Full disclosure, I also collect names; I hoard them and give them to characters when I think it’s appropriate. I met a woman named H.B. She confessed that H.B. stood for “Heavenly-Love Bambi,” the name her flower-children parents gave her way back when. That’s the name I gave to my character’s financial advisor. A waitress who once served me was named Bizzy. You’ll find a character named Bizzy in my next book. I have a reoccurring character who is a close friend of my protagonist McKenzie. I had no idea what her name was until I met an account executive back in my advertising days. Her name was Shelby.
How surprised would your teenage reader self be by your novel?
My teenage self would be amazed mostly because my teenage self didn’t read crime novels. I was always a writer. In fact, I self-published my first novel when I was ten years old on a hand-cranked printing press that my parents gave me. Only in those days, I was all about F. Scott Fitzgerald. And Gore Vidal. And Kurt Vonnegut. With a sprinkling of E.L. Doctorow. My first novel, Penance, was meant to be about political corruption. Except, as I was plotting it out, it occurred to me that if I threw a few dead bodies on the floor, it would make a great crime novel. That’s because, in those days, I was reading four or five mysteries for every non-mystery and I was very much immersed in the conventions of the crime novel. Penance eventually won the Edgar Award for Best First Mystery from the Mystery Writers of America, so I tell people, I didn’t choose mysteries, mysteries chose me.

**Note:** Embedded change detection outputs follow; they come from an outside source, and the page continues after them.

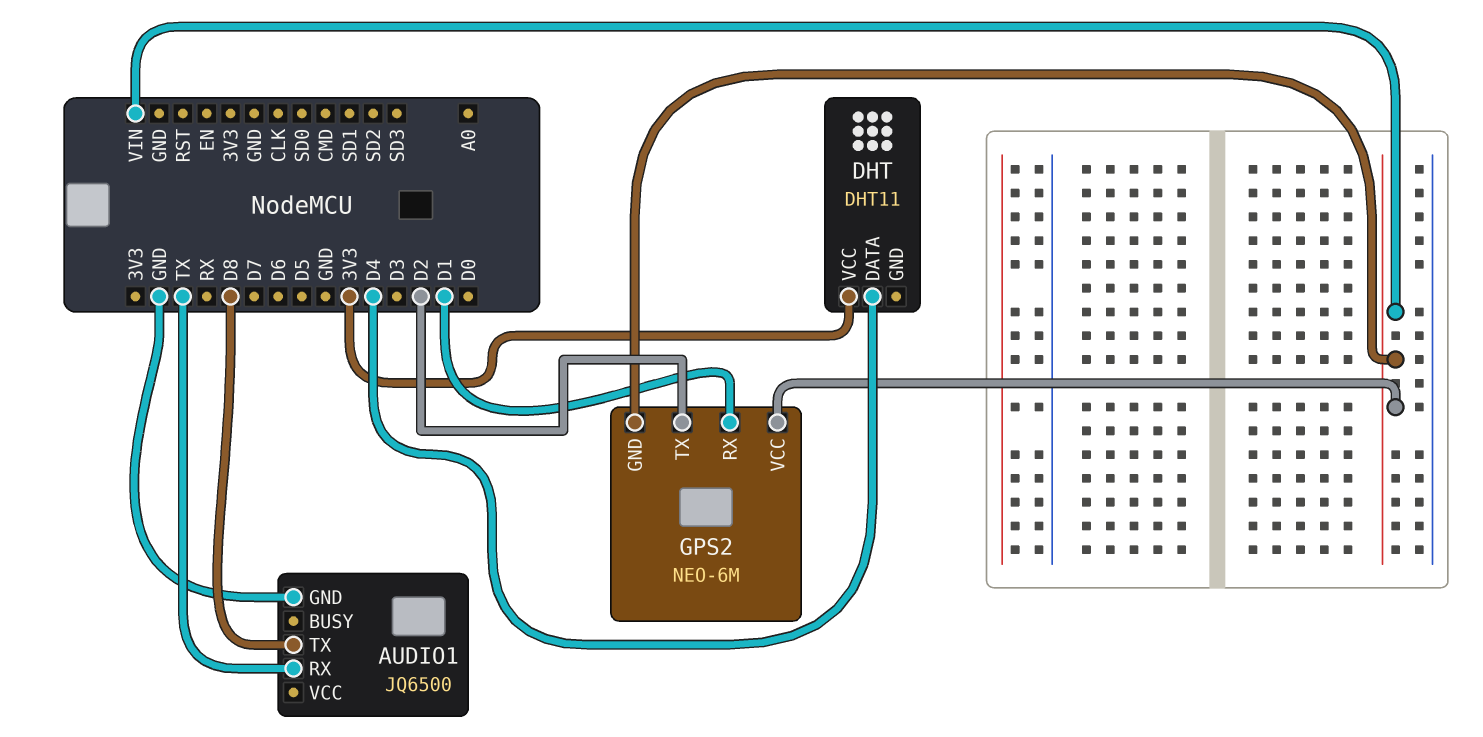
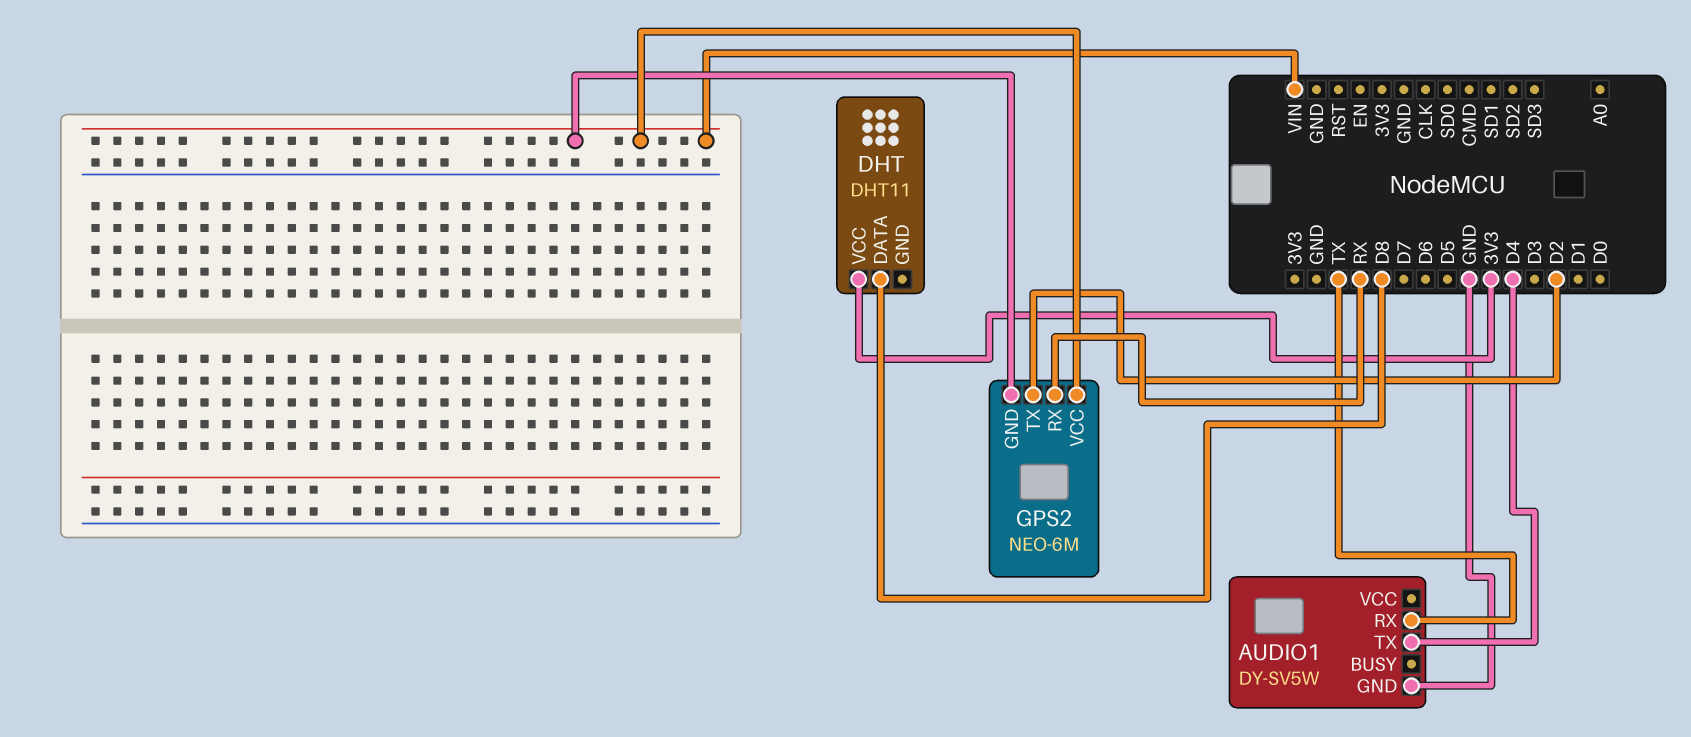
AUDIO1: JQ6500 -> DY-SV5W
AUDIO1 pin TX: D8 -> D4
DHT pin DATA: D4 -> D8
GPS2 pin RX: D1 -> RX

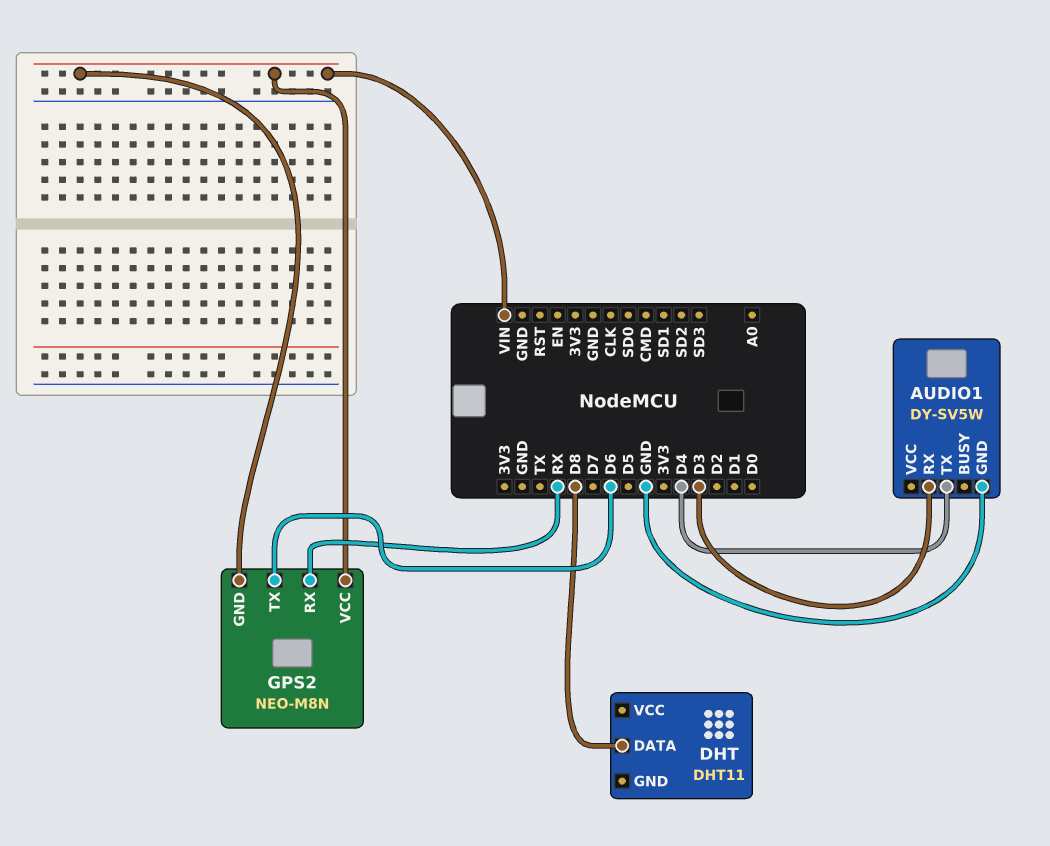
AUDIO1 pin RX: TX -> D3
DHT pin VCC: 3V3 -> none
GPS2: NEO-6M -> NEO-M8N
GPS2 pin TX: D2 -> D6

Do you find it harder to write beginnings or endings? Which do you change more?
Honestly, it depends on the book. Sometimes it’s the former; sometimes it’s the latter. I will tell you, though; I always, always, always know how the book ends before I begin. I do this for the very practical reason that knowing the ending allows me to funnel the action in a way that gives the book the greatest impact. But I also start with the ending because it tells me – and eventually the reader – what the book is about. And I don’t mean just “whodunit.” The best mysteries are always about more than who killed Mr. Body in the library with a candlestick. In A Hard Wind is about identity; who we are and how we became that person. My previous novel, Something Wicked, is about family legacy. First Kill The Lawyers dealt with the conflict between professional ethics and personal morality. I believe the ending should help express the point your book is trying to make.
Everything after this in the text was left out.